Back in 1984 there was a famous marketing case study covered in all the trade rags. The title was “Can Marketing Take the Tofu Out Of Tofutti?” and the question was pretty clear — could good advertising convince soy-averse Americans to try dessert products made with tofu? Levine, Huntley, Schmidt & Beaver was the agency hired to promote the soy confection and my friend, agency chairman Harold Levine, called Tofutti “the hottest new product in America.”
Clearly the answer was “no” because just a year later the account was moved to Campbell Ewald, which introduced the campaign line, “Are you in the mood for love?”
The answer, again made by consumer inaction, was a resounding, “No, we’re not.”
This morning, 27 years later, I was sitting at the breakfast table and pouring Silk brand soymilk into my cereal. Being a lifelong obsessive cereal box reader, I was rereading all the sides of the soymilk carton when it occurred to me that marketing is still trying to hide soy-based ingredients, this time by trying to take the soy out of soymilk.

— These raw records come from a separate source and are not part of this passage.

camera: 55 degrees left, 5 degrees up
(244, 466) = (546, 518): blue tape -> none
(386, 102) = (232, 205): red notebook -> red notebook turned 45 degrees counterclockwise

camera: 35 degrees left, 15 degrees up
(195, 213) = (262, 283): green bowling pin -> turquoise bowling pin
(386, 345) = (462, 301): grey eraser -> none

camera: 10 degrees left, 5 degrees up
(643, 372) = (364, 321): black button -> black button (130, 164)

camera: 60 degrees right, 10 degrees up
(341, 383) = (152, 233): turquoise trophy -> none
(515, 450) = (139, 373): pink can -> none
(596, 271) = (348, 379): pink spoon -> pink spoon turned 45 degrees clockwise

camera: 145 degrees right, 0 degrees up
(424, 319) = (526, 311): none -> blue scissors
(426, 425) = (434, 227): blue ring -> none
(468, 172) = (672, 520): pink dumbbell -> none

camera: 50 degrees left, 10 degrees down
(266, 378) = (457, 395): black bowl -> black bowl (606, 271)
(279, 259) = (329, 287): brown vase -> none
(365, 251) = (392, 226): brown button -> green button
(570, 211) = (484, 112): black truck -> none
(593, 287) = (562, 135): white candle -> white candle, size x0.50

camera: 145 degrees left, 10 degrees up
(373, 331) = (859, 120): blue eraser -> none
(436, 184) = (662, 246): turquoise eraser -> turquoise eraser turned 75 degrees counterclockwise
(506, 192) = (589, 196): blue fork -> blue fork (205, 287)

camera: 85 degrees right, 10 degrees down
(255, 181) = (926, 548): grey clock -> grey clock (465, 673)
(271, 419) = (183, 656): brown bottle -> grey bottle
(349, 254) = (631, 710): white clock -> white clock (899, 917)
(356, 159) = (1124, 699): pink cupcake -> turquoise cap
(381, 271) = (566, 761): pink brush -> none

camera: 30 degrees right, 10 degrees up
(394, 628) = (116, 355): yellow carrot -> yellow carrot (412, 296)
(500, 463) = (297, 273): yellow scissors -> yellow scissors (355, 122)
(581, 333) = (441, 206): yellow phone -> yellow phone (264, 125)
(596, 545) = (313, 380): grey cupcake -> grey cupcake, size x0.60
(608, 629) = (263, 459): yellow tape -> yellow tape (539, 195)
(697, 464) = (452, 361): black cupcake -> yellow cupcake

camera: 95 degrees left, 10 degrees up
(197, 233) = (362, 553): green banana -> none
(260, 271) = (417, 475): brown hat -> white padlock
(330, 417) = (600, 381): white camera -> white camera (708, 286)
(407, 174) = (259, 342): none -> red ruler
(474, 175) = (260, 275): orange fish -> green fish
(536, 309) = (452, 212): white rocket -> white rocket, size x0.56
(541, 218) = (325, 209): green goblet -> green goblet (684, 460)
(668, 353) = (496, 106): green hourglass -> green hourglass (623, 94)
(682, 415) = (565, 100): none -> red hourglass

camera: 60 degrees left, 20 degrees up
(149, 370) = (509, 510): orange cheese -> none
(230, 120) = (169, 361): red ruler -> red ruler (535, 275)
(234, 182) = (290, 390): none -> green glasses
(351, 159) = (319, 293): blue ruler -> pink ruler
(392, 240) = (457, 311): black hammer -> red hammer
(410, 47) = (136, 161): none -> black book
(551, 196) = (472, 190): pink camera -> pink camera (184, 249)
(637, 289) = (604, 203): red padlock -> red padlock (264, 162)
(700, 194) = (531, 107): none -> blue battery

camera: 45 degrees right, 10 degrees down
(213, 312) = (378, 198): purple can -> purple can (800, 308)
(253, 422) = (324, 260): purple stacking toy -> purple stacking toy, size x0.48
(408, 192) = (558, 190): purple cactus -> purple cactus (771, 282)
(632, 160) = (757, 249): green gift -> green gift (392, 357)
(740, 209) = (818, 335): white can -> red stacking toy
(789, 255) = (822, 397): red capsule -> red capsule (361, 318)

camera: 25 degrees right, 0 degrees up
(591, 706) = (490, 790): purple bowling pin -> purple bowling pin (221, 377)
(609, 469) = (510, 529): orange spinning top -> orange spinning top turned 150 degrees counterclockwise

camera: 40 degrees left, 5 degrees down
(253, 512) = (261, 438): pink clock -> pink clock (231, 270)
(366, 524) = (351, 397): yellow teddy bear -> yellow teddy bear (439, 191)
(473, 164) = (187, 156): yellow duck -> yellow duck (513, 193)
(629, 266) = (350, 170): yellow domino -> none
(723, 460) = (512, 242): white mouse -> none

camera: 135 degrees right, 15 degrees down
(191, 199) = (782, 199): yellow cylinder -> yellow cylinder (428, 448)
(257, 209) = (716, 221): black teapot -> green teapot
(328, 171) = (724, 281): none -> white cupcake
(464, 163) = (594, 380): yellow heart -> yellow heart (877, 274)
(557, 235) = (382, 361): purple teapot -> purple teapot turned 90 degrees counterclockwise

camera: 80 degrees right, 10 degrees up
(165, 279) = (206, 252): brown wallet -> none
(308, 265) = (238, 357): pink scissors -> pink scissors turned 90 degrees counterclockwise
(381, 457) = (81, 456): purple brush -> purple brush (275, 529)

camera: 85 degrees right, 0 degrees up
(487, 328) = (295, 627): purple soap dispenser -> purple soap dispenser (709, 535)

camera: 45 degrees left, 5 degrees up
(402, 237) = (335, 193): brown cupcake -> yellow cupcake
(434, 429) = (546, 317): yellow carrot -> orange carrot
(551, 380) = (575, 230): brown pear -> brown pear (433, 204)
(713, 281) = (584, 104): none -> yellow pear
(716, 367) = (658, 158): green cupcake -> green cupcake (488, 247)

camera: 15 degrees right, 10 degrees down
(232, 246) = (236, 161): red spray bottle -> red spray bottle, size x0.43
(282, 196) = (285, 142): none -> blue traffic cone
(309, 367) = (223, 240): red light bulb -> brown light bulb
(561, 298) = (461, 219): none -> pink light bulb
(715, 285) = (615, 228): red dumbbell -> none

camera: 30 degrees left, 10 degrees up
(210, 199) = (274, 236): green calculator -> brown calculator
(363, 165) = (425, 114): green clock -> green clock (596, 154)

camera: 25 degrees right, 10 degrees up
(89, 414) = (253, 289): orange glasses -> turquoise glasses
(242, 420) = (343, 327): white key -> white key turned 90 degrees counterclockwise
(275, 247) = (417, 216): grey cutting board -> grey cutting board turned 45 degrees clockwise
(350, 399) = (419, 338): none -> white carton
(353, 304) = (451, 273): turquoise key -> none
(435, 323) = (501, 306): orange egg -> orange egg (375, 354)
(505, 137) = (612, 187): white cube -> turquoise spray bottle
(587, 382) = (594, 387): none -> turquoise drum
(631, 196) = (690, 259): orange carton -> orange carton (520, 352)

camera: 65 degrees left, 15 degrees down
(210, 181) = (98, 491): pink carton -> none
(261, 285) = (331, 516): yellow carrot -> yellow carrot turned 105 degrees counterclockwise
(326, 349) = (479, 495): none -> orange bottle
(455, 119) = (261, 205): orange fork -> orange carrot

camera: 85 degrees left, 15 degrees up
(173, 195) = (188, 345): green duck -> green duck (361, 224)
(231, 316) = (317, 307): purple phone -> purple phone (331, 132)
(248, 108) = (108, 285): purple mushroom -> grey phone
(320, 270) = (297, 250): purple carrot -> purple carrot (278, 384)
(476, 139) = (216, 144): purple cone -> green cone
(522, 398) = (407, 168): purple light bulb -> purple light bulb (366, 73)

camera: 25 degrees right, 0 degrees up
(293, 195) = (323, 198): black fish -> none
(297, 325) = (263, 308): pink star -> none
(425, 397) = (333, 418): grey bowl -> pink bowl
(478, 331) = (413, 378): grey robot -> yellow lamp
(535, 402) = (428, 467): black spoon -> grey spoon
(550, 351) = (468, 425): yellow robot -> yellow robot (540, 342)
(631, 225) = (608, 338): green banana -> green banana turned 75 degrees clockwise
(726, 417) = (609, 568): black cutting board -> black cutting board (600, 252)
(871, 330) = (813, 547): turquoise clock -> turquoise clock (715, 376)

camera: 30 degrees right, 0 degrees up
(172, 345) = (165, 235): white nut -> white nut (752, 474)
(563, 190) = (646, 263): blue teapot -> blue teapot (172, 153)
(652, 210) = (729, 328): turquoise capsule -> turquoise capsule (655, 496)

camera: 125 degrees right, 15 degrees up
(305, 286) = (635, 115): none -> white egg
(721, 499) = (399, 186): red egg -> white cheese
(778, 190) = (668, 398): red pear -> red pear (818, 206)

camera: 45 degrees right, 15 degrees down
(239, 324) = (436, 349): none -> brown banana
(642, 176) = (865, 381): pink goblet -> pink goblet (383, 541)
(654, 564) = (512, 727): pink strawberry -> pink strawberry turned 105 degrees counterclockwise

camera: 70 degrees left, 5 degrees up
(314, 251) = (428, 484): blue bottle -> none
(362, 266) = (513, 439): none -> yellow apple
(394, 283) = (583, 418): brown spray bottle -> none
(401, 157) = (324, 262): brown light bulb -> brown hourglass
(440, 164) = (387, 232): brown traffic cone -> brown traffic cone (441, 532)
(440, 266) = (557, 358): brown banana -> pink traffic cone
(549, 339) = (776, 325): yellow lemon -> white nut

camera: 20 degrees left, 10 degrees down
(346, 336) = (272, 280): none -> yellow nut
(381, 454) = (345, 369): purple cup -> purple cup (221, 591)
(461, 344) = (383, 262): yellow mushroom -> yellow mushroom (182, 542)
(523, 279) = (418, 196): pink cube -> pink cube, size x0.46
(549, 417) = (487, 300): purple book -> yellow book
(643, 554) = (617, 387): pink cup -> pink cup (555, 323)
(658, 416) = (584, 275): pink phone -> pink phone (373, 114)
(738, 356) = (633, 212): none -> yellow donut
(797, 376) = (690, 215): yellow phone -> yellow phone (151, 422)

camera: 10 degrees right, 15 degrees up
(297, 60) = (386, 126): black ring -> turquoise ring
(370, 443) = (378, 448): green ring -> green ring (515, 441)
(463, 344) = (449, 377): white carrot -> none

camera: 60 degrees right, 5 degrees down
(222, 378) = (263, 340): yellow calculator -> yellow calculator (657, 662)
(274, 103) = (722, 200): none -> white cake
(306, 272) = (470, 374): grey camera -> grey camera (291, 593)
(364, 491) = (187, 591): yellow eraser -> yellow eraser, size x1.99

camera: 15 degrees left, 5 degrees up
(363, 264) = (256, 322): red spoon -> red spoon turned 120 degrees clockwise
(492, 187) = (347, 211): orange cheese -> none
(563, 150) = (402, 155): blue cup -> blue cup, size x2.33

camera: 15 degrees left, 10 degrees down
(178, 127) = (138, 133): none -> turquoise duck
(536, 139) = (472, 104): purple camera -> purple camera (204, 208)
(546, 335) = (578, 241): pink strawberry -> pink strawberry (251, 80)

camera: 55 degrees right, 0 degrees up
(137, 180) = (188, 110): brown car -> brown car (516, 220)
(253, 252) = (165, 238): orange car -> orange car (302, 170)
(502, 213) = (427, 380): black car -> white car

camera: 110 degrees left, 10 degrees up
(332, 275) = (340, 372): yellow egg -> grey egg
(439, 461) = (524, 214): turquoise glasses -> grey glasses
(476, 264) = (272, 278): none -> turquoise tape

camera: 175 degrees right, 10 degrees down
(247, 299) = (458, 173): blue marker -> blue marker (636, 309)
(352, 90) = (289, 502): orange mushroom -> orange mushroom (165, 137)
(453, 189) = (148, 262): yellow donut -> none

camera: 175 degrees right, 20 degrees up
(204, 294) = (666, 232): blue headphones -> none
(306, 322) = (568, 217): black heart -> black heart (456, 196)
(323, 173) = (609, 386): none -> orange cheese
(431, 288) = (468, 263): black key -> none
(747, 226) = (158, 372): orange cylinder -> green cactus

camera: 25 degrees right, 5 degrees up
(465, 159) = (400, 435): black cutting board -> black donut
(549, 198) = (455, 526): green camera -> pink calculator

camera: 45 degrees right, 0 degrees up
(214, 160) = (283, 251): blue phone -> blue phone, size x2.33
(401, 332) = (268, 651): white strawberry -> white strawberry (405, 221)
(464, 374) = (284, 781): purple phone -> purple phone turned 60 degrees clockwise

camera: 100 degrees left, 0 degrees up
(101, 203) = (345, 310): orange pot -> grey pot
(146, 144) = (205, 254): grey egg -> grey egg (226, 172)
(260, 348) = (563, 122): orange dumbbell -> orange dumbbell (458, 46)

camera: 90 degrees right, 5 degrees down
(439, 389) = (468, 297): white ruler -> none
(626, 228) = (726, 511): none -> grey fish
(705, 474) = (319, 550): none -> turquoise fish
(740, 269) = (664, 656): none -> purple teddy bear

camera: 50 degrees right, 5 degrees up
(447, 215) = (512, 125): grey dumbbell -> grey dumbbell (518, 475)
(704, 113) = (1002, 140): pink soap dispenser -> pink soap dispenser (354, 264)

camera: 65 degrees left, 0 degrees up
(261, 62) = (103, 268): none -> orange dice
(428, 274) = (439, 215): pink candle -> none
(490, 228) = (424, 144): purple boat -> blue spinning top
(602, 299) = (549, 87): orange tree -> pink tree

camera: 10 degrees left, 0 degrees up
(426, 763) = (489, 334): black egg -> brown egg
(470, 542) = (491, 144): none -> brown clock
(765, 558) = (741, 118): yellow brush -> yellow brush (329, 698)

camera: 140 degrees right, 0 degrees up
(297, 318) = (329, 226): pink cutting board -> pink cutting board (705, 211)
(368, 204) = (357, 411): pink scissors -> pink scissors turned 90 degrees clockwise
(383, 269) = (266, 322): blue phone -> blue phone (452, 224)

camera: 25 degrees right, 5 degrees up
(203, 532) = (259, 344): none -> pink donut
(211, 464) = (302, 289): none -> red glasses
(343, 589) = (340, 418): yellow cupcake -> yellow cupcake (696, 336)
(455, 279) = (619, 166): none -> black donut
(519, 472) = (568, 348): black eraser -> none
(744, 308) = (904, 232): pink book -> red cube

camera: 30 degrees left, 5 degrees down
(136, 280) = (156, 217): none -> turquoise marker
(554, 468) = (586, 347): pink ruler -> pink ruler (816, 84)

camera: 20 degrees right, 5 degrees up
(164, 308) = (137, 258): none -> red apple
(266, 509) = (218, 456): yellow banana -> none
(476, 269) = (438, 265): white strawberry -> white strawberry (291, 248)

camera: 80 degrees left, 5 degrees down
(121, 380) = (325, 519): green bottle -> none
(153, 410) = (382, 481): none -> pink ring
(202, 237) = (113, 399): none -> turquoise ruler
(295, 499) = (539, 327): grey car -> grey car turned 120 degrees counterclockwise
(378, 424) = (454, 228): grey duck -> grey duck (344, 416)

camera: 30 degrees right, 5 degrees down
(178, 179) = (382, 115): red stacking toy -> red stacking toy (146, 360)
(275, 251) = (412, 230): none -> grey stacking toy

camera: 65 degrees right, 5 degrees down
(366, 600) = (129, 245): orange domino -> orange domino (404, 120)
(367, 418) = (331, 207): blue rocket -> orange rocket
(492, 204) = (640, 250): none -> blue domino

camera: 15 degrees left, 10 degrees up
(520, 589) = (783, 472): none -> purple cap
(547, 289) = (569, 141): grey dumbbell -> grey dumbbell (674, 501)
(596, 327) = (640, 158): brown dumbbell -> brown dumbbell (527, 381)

Take a look at the scans of the carton I was reading. The front label doesn’t say “soymilk” until the very bottom, and in very small type too. It also says “soy protein” a few times but never in large, prominent type.
On the next panel, the say “dairy milk” and “milk” four times and only say “soy protein” twice. And “dairy milk” is easily three times the size of anything else. When they do refer to their product they either call it “Silk Organic Unsweetened” or simply “Silk.”
On the back panel they are a little more obvious, talking about “beans,” “soymilk,” and “soy protein” and even “the natural goodness of soy.” But it’s always restrained. And finally, on the ingredients panel they mention “soy” four times, but never in large type.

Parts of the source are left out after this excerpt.